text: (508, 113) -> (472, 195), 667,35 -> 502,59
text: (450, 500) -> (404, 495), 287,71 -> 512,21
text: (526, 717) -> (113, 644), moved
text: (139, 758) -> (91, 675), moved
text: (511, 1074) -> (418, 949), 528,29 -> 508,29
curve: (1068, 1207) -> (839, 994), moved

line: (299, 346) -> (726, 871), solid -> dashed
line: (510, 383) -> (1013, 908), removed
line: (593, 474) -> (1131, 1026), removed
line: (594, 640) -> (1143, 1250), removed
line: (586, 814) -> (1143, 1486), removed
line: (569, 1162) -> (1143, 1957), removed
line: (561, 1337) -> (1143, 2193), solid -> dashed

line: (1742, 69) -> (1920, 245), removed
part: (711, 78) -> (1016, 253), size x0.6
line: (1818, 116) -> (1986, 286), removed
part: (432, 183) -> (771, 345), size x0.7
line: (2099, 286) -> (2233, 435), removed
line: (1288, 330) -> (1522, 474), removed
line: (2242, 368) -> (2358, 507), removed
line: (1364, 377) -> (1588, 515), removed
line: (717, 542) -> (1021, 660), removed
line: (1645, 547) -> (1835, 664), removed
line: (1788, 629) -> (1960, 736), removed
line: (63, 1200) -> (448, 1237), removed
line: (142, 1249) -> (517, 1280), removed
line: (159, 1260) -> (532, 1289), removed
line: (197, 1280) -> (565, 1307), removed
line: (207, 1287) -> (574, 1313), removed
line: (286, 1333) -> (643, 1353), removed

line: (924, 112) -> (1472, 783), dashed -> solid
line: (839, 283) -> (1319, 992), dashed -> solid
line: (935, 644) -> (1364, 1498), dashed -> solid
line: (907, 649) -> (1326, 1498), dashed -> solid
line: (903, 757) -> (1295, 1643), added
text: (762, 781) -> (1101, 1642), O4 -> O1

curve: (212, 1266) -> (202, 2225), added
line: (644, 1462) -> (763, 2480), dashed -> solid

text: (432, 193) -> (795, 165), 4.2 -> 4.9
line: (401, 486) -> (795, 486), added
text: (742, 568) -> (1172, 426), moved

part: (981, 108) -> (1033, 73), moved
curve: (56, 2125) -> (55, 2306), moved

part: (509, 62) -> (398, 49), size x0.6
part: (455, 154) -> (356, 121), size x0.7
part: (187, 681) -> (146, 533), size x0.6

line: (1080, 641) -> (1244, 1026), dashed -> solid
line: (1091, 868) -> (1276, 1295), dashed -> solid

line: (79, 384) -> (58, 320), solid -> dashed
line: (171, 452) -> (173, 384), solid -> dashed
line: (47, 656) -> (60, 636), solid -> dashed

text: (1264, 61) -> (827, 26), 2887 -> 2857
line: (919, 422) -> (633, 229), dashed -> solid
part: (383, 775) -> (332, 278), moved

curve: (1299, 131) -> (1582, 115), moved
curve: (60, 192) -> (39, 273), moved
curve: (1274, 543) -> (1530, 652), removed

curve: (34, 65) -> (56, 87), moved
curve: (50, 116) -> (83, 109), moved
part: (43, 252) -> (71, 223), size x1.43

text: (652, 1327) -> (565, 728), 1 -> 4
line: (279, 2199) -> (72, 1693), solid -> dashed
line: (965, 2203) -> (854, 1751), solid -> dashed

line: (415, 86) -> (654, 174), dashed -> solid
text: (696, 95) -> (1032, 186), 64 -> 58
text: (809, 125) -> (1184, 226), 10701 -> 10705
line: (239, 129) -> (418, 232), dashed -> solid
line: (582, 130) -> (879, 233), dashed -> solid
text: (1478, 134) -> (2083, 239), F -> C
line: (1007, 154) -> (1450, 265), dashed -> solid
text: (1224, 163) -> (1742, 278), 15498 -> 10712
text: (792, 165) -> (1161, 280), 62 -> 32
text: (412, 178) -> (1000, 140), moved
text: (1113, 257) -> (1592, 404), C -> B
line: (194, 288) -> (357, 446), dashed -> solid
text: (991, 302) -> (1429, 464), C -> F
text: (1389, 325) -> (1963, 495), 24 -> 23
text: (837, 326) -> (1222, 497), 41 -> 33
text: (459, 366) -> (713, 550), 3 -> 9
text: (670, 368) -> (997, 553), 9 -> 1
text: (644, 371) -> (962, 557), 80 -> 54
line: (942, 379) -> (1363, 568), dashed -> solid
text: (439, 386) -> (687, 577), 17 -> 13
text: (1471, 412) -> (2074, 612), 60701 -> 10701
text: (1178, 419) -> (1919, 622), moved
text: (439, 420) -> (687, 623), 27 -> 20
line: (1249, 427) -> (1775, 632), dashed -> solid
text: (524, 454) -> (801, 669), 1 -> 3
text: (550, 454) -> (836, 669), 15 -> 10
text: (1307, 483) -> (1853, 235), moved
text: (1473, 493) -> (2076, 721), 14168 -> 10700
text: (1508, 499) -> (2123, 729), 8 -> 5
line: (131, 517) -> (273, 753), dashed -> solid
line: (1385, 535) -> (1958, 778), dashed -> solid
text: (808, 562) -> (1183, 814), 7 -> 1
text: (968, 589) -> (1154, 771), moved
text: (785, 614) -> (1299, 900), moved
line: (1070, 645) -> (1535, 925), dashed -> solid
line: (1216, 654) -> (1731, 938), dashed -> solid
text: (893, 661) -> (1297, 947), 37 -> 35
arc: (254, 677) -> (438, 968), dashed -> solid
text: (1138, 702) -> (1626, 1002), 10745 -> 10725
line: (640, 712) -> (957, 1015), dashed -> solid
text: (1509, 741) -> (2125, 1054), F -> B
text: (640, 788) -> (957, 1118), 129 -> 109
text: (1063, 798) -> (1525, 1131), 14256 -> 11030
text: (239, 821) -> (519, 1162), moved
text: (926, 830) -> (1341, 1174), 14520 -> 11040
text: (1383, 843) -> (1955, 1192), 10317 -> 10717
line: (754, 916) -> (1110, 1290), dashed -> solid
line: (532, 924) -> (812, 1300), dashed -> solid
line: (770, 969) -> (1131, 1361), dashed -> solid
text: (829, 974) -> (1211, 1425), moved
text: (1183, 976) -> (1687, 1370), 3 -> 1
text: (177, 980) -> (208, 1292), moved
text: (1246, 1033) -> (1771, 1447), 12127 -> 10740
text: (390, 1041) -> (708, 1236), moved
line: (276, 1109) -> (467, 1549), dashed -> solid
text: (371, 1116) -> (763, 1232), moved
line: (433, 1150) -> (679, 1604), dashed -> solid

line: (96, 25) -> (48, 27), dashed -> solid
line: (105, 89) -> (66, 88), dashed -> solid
════════════════════
What to produce: Read through the data and copy every line where "added" shows up.

Final answer:
line: (903, 757) -> (1295, 1643), added
curve: (212, 1266) -> (202, 2225), added
line: (401, 486) -> (795, 486), added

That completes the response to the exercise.